# Kitec-Whats it's story?



## J.J (Mar 24, 2010)

Why is Kitec pipe not used anymore and will shark bite fittings work on the pipe in a heating system?


----------



## Master Mark (Aug 14, 2009)

*ki tech*

the ki tech story is pretty bad... lots of big companies in 
Las Vegas had to close their doors cause of it......

go over to Terry Loves site , 

 and there you will find the complete horror story ..

it has not been drug up in a few years ....


----------



## plbgbiz (Aug 27, 2010)

MM,

Could you give us the cliff notes version?


----------



## GREENPLUM (Jul 27, 2008)

Somthing is wrong with tinyurl link so here is a different one,,,

http://lmgtfy.com/?q=kitec+plumbing+pipe


http://tinyurl.com/2w9cmly


----------



## ZL700 (Dec 8, 2009)

plbgbiz said:


> MM,
> 
> Could you give us the cliff notes version?


This link gives the story:


http://en.wikipedia.org/wiki/Kitec


----------



## J.J (Mar 24, 2010)

ok so now i am more scared then before. I knew it was "bad" pipe but not that bad. Will shark bites work as a temp. fix or is it best to not use them on heating systems at all?

homeowner has two loops in his walls going to cast rads and he wants heat this winter. I was the only one to point out the problem with the pipe and his reno is now complete. 

Personally i would do it right. But homeowner just wants it to work for now.


----------



## futz (Sep 17, 2009)

J.J said:


> ok so now i am more scared then before. I knew it was "bad" pipe but not that bad. Will shark bites work as a temp. fix or is it best to not use them on heating systems at all?
> 
> homeowner has two loops in his walls going to cast rads and he wants heat this winter. I was the only one to point out the problem with the pipe and his reno is now complete.


I don't think the pipe was really the problem, according the that Wikipedia article. Anyway, I believe you can buy fittings to adapt kitec to pex, just like you can buy fittings to adapt poly-b to pex. You might need a crimper - I don't know. I've never bought them - only watched another guy buy some while I was picking up some material at my supplier - I just saw them out of the corner of my eye - wasn't paying all that much attention.
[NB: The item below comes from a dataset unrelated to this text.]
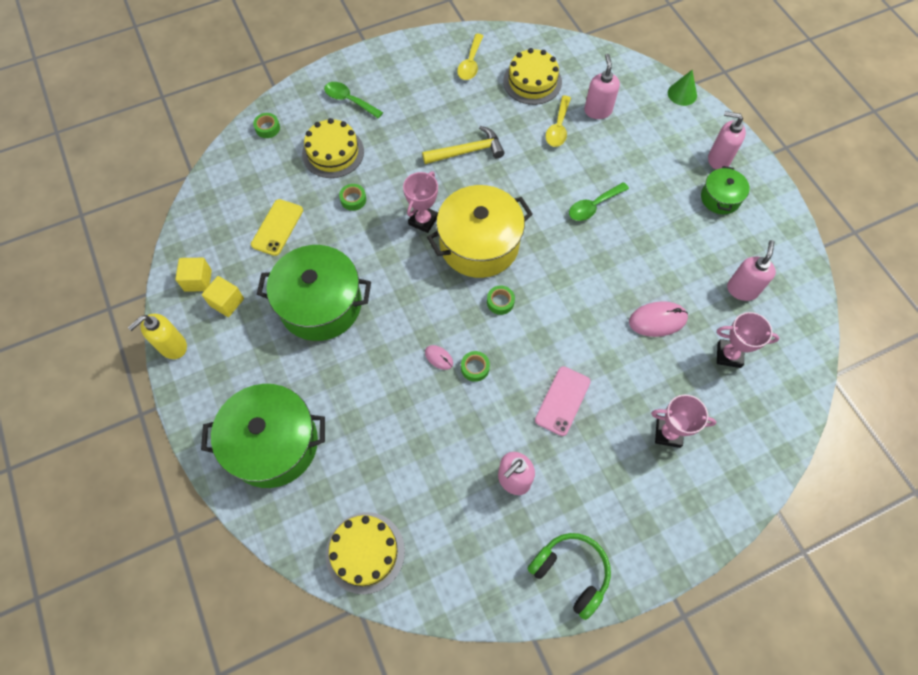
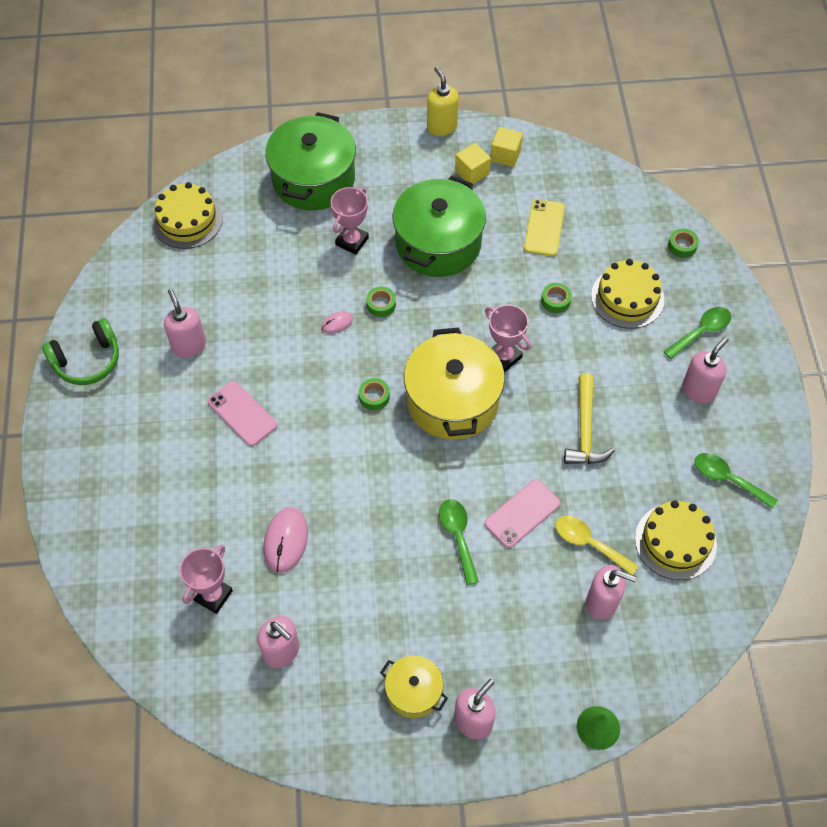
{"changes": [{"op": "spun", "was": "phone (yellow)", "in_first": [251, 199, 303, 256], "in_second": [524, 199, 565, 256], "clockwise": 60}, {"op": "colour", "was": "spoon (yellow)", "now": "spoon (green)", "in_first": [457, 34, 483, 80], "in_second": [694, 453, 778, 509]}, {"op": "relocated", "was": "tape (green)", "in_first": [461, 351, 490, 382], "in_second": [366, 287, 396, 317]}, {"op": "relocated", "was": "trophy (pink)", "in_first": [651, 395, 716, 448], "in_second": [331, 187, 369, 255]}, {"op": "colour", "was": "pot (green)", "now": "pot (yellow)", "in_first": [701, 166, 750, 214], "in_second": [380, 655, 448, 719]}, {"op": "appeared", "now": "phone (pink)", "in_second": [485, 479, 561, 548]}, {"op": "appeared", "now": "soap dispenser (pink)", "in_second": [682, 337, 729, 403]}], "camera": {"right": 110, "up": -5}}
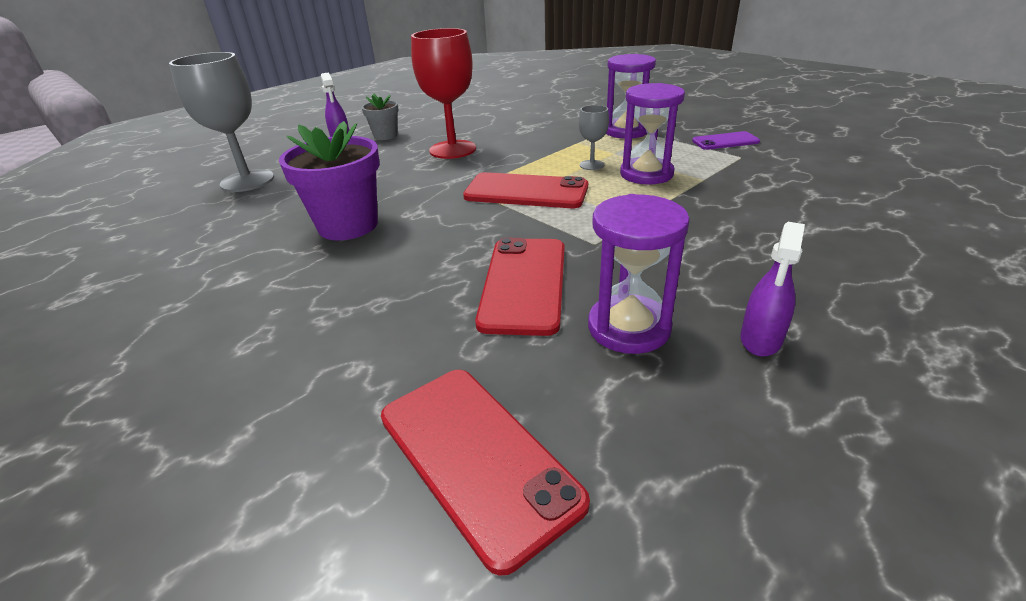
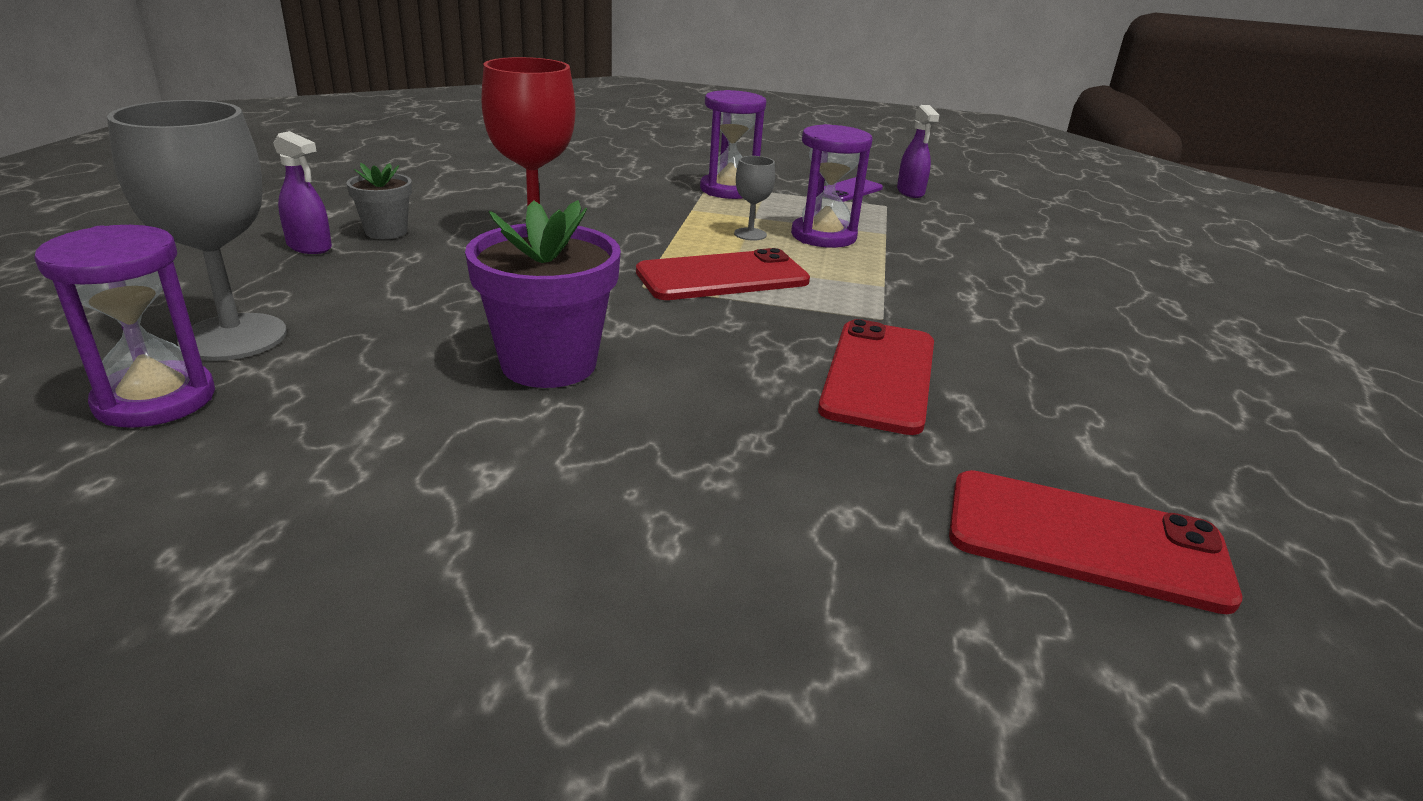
{"changes": [{"op": "spun", "was": "phone (red)", "in_first": [475, 238, 565, 336], "in_second": [818, 319, 934, 435], "clockwise": 45}, {"op": "relocated", "was": "hourglass (purple)", "in_first": [588, 194, 690, 354], "in_second": [34, 225, 215, 428]}, {"op": "relocated", "was": "spray bottle (purple)", "in_first": [740, 222, 805, 357], "in_second": [897, 105, 939, 198]}], "camera": {"right": -40, "up": -5}}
Sharkbites make me nervous, but I don't see why they wouldn't work ok.


----------



## ZL700 (Dec 8, 2009)

Correct on the pipe, Zurn included had the same problem and class action suit on the fittings at the connections. 

However other issues with early Pex-al-Pex included lamination of the tubing.


----------



## Nevada Plumber (Jan 3, 2009)

The big problem was the water from Lake Mead in Las Vegas reacting with the brass fittings. It didn't just affect Kitec out there, it affected all the different PEX makers. Bronze or plastic fittings should be used in Las Vegas.


----------



## Redwood (Sep 8, 2008)

Nevada Plumber said:


> The big problem was the water from Lake Mead in Las Vegas reacting with the brass fittings. It didn't just affect Kitec out there, it affected all the different PEX makers. Bronze or plastic fittings should be used in Las Vegas.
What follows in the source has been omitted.